5. What about one who is not eo nomine a party to the proceedings before the inferior Court? Can he, if he is adversely affected by the decision of the inferior Court, take up the matter to the superior Court, is the next question to be considered. It will be useful to understand as to what is meant by the right of appeal, and we will, therefore, quote the following passage from the decision of the Supreme Court in Shankar v. Krishnaji (AIR 1970 SC 1 at p. 4) in this connection :--
'Such a right was one of entering a superior Court and invoking its aid and interposition to redress the error of the Court below. Two things which were required to constitute appellate jurisdiction were the existence of the relation of superior and inferior Court and the power on the part of the former to review decisions of the latter. In the well known work of Story on Constitution (of United States) Vol. 2, Article 1761, it is stated that the essential criterion of appellate jurisdiction is that it revises and corrects the proceedings in a cause already instituted and does not create that cause. The appellate jurisdiction may be exercised in a variety of forms and, indeed, in any form in which the legislature may choose to prescribe. According to Article 1762 the most usual modes of exercising appellate jurisdiction, at least those which are most known in the United States, are by a writ of error, or by an appeal, or some process of removal of a suit from an inferior tribunal. An appeal is a process of civil law origin and removes a cause, entirely subjecting the fact as well as the law, to review and a retrial. A writ of error is a process of common law origin, and it removes nothing for re-examination but the law. The former mode is usually adopted in cases of equity and admiralty jurisdiction; the latter, in suits at common law tried by a Jury.'
The Supreme Court therein referred to with approval the decision of the Privy Council in Nagendra Nath Dey v. Suresh Chandra Dey (AIR 1932 PC 165) wherein the Board said (at p. 167) as follows :
'There is no definition of appeal in the Code of Civil Procedure, but their Lordships have no doubt that any application by a party to an Appellate Court, asking it to set aside or revise a decision of a Subordinate Court, is an appeal within the ordinary acceptation of the term.....'
and said :--
'S. 115 of the Civil P. C. circumscribes the limits of that jurisdiction but the jurisdiction which is being exercised is a part of the general appellate jurisdiction of the High Court as a superior Court. It is is only one of the modes of exercising power conferred by the Statute; basically and fundamentally it is the appellate jurisdiction of the High Court which is being invoked and exercised in a wider and larger sense.'
6. It is an accepted and well settled principle of law that no act of Court shall harm anyone, be he a party to the proceedings before it or not. Therefore, he shall have a right to redress the harm or wrong, if any, done to him by an inferior Court by invoking one or the other of the several kinds of appellate jurisdiction of a superior Court provided such a superior Court has been constituted by law in relation to the inferior court to correct the proceedings of the interior court and unless he is expressly precluded from having resort to that forum. Thus a pendente lite transferee of the interest of a party to the suit may appeal against the decision of the inferior court even if he has not eo nomine come on the record as a party thereto, if he is bound by that decision, of course, as the transferor could have done and subject to the same conditions and limitations applicable to the transferor and an absolute stranger to the proceedings before the inferior Court or a witness in those proceedings may invoke the revi-sional jurisdiction of the higher Court (where such jurisdiction exists in that Court) to have some adverse remarks made against him by the inferior Court expunged.
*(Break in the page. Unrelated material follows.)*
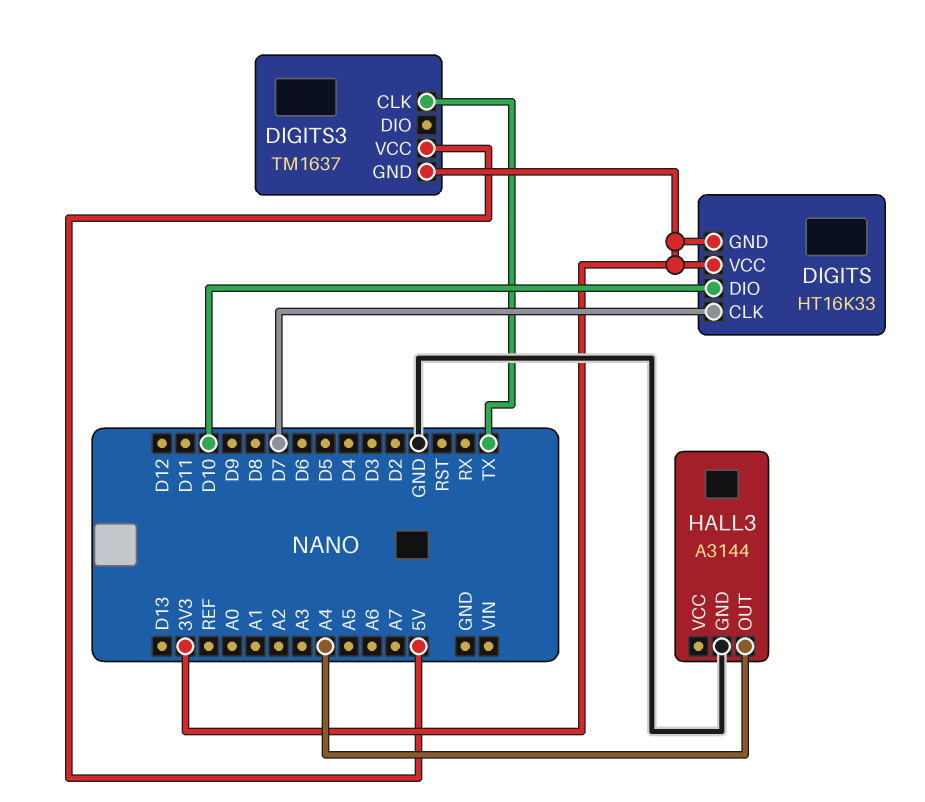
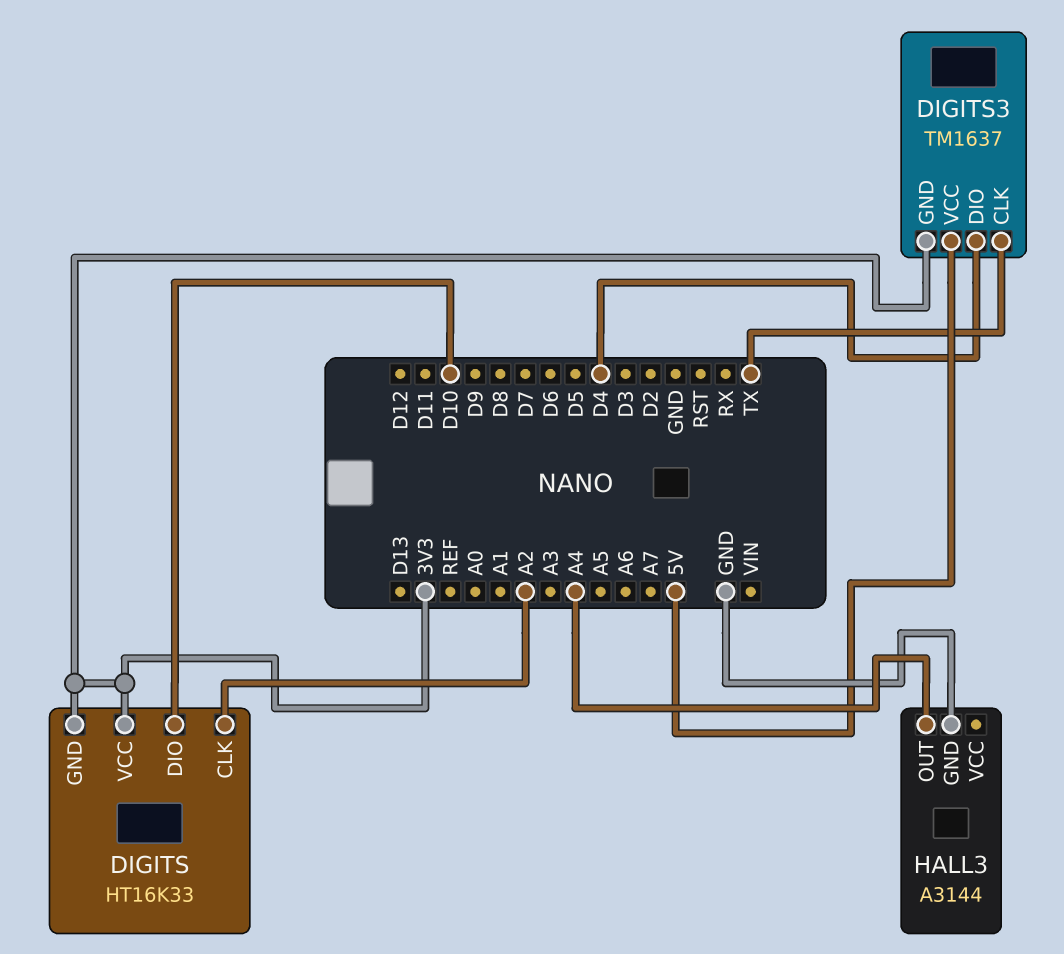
DIGITS pin CLK: D7 -> A2
DIGITS3 pin DIO: none -> D4

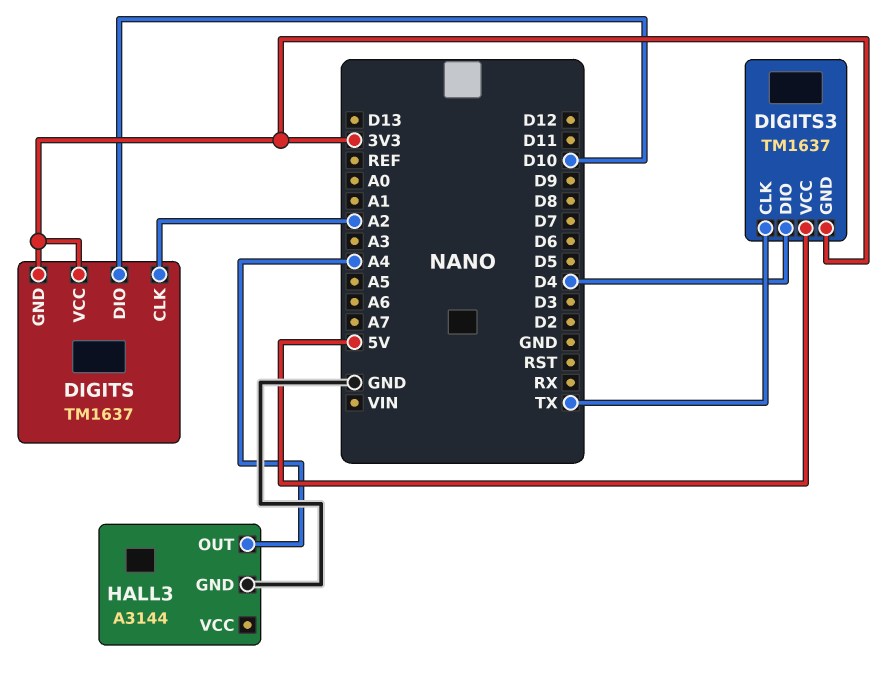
DIGITS: HT16K33 -> TM1637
7. Where he, who invokes one or the other of the several kinds of appellate jurisdiction of a superior Court is one who is not a party to the proceedings, he can enter the superier Court only on showing that he has been adversely affected by the decision of the inferior Court, or in other words, only with the leave of the superior Court. As to whether one is adversely affected by the decision of the inferior Court is a pure question of fact to be decided in each case upon the facts and circumstances of that case.
8. It is bearing the above principles that this petition for leave to appeal has to be considered. As already stated neither Section 60 of the Land Acquisition Act. 1961 nor Section 96 of the Code bars an appeal by one who is not a party to the proceedings before the civil Court to which the matter has been referred by the Collector under Section 20 of the Act from the award passed by that Court which for the purposes of appeal is to be treated as a decree passed by that Court.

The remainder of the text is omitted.